III

Whereupon Rabbi Mayer assembled all his students, and spoke to them.

“Your words about my wife Beruriah have reached me, and your doubts concerning her have come to my ears. When one feels doubt about his companion groundlessly, what is that companion to do? Shall he not come and say, ‘What is the ground for your suspicion, and how have I called forth your misgivings?’ And shall he not say, ‘You are a wicked comrade, else should you have raised no doubts against me, since there is no foundation for them.’ Shall I not tell you all that you are evil minds, unworthy of sitting before me, since your own thoughts are base and you yourselves are a toy in the hands of seduction? Wherefore you doubt, too, the purity of my wife Beruriah? Would I not be right to dismiss you all from me, damming the stream of my learning against you?”

A terror descended upon the disciples and they were tossed in deep disquietude. Those among them who, more than the others, had uttered the doubts and spread them, sat rooted, with downcast eyes, abashed and crestfallen. But those who had simply listened to the doubts, without repeating them, looked about in fear and consternation, as if seeking the guilty. And one arose, saying, “Rabbi, surely you will not punish those who listened, even as those who uttered?”

Rabbi Mayer replied, “The same penalty for those who listened as for those who spoke. For not alone is the mouse the thief, but the hole also.”

Whereupon the disciples began to murmur, softly and sheepishly, “But we doubt no longer.”

Rabbi Mayer laughed.

“Wise pupils have I in you, and to think that you will spread the Law through Israel! Such as you will prove a reptile pure in only one way: when it will profit you.”

The disciples were now dejected more than ever. And Rabbi Mayer spoke again to them, as was his practice, through a parable.

“A fox met a hen, and said to her, ‘I have heard that you doubt my being the most virtuous of creatures. For that I will straightway devour you.’ The hen was seized with fear and cried, entreatingly, ‘I do not doubt it, and if I ever did, I will never doubt it again.’ And the fox, who was in a pleasant humour because his stomach was full, spoke again to her: ‘This time I let you free. But remember, should you ever in future express the slightest doubt, you will be as good as dead.’ Whereupon the hen took oath that never should she express the slightest doubt. But when the fox had released her and gone on his way, she snuggled her head in between her wings and furtively thought to herself that there was none so wicked as the fox.”

And now Rabbi Mayer raised his voice and said, “No, not with intimidation would I banish the doubts you feel concerning my wife Beruriah. For after all, you will take refuge deep in your hearts, and admonish your thoughts never to dare rise to your lips. You will tell yourselves that you are right, but that because you did not wish to lose me, you pretended to be convinced. I wish, however, that all doubts truly cease,—that they be driven from your hearts and that your souls be cleansed of them.”

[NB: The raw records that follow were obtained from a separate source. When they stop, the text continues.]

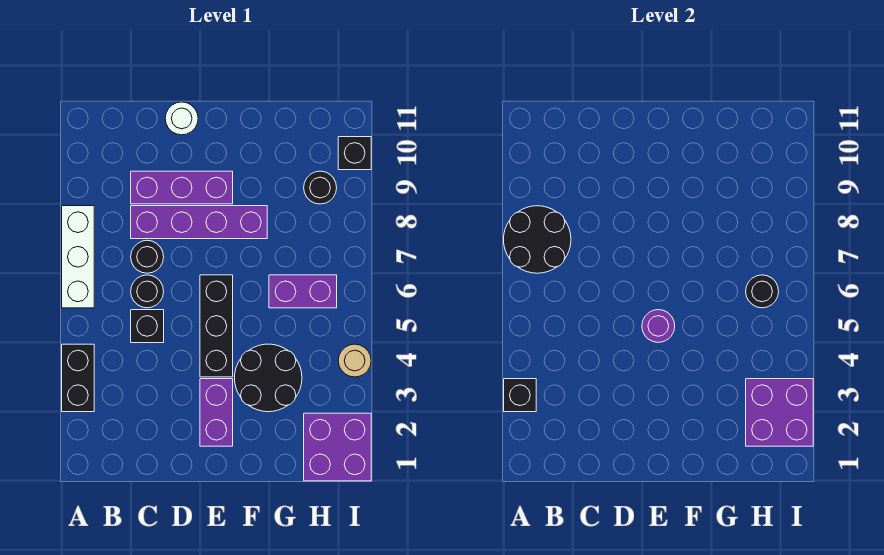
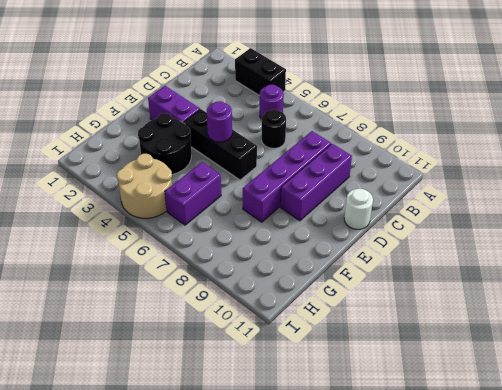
purple round brick B5 level 1 -> none
tan round brick H4:I5 level 1 -> tan round brick I4 level 1
none -> white brick A6:A8 level 1
none -> black brick C5 level 1
none -> black round brick C7 level 1

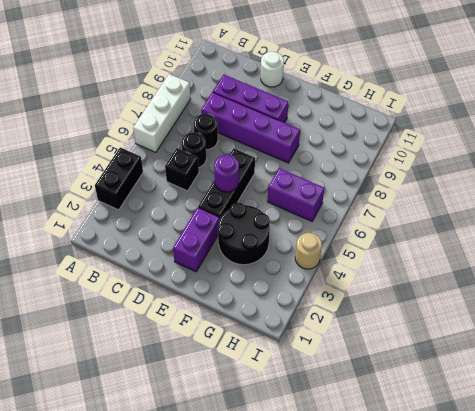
none -> purple brick H1:I2 level 1
none -> black round brick H9 level 1
none -> black brick I10 level 1

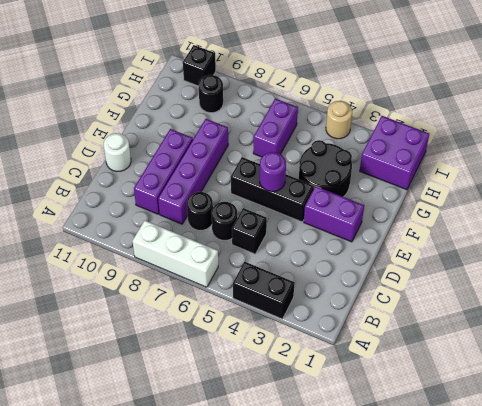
none -> black brick A3 level 2
none -> black round brick A7:B8 level 2
none -> purple brick H2:I3 level 2

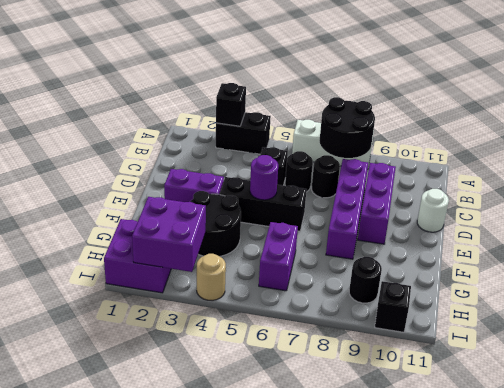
none -> black round brick H6 level 2

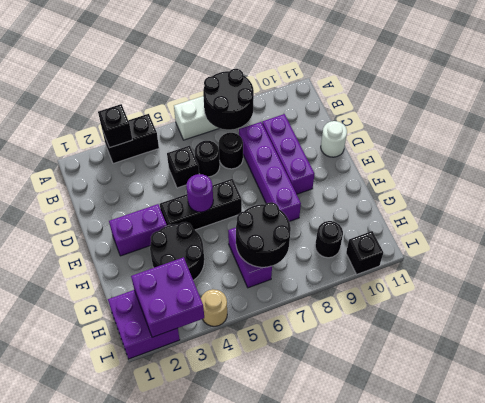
black round brick G6:H7 level 2 -> black round brick H6 level 2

The disciples sat still, as if considering how this might come to pass, and one among them who was not over careful, blurted out, “If you will cease to doubt, so will we, too.”

At first Rabbi Mayer’s face grew fiery red, but he uttered not a word, as if to refrain from speaking in great anger. Then his countenance turned ghastly pale, sunken and wan from surging, volcanic wrath. Then he spoke:

“Woe unto him whose thoughts are those of a fool, but greater woe still if he master not his lips. Did you then doubt, at first, because I doubted? Who of you will dare to rise and say that Rabbi Mayer doubted his wife Beruriah? But those doubts which you could not conceal within yourselves, and had to drool out and pour into others’ ears, even as venomous snakes, have become like the source of a plague, spreading pestilence to right and to left, near and afar. Even I have caught the contagion of your doubt, and, as you speak, so speak I now myself. ‘Perhaps Beruriah is true to me because no tempter ever sought her ear.’”

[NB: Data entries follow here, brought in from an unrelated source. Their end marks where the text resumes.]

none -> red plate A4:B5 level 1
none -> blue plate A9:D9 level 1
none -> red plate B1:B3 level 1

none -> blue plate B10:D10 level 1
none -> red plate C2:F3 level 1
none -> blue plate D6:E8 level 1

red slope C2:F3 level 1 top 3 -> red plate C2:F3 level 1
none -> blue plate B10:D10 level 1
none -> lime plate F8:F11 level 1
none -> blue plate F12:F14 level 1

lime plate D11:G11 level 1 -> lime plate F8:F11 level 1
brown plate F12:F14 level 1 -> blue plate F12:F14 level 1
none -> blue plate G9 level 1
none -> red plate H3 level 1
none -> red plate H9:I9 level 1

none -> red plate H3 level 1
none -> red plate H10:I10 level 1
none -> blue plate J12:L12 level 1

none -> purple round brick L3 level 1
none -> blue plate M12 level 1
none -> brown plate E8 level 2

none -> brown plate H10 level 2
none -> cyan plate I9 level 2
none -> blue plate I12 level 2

Those of the disciples who had been first to sow the seed of doubt wished to lift their heads in triumph, but they refrained, content to smile within their hearts, and barely able to keep the smile from prancing to their lips. But the wise Rabbi Mayer had noticed the spark of triumph that had flashed in their eyes, and thundered forth in tones that scattered terror:

“Never have I entertained doubt of my wife Beruriah. Nor has the slightest suspicion assailed me as to the purity of her heart. But your evil venom has corroded my being, and the stench of your words has grown foul thoughts within me. Now I tell myself, ‘The apple is wondrous fair, but who can say what passes in its heart?’ This have you wrought with the poison of your doubts: that Rabbi Mayer should feel uncertainty as to the virtue of Beruriah, his wife. Shall I not drive you from me with rods and curses? But no. I have determined otherwise. What does one do to learn whether the beautiful apple be sound at the core? He cuts it open. I, too, will cut open, will peer into, Beruriah’s heart; I will test her soul. And hear, now, what I have resolved upon: For thirty days I will not appear to her in Tiberias,—and thirty days, I believe, will be enough to test the power of a woman’s virtue, when her husband is absent from her. And you—choose from among you one who shall take it upon himself to be her tempter—.”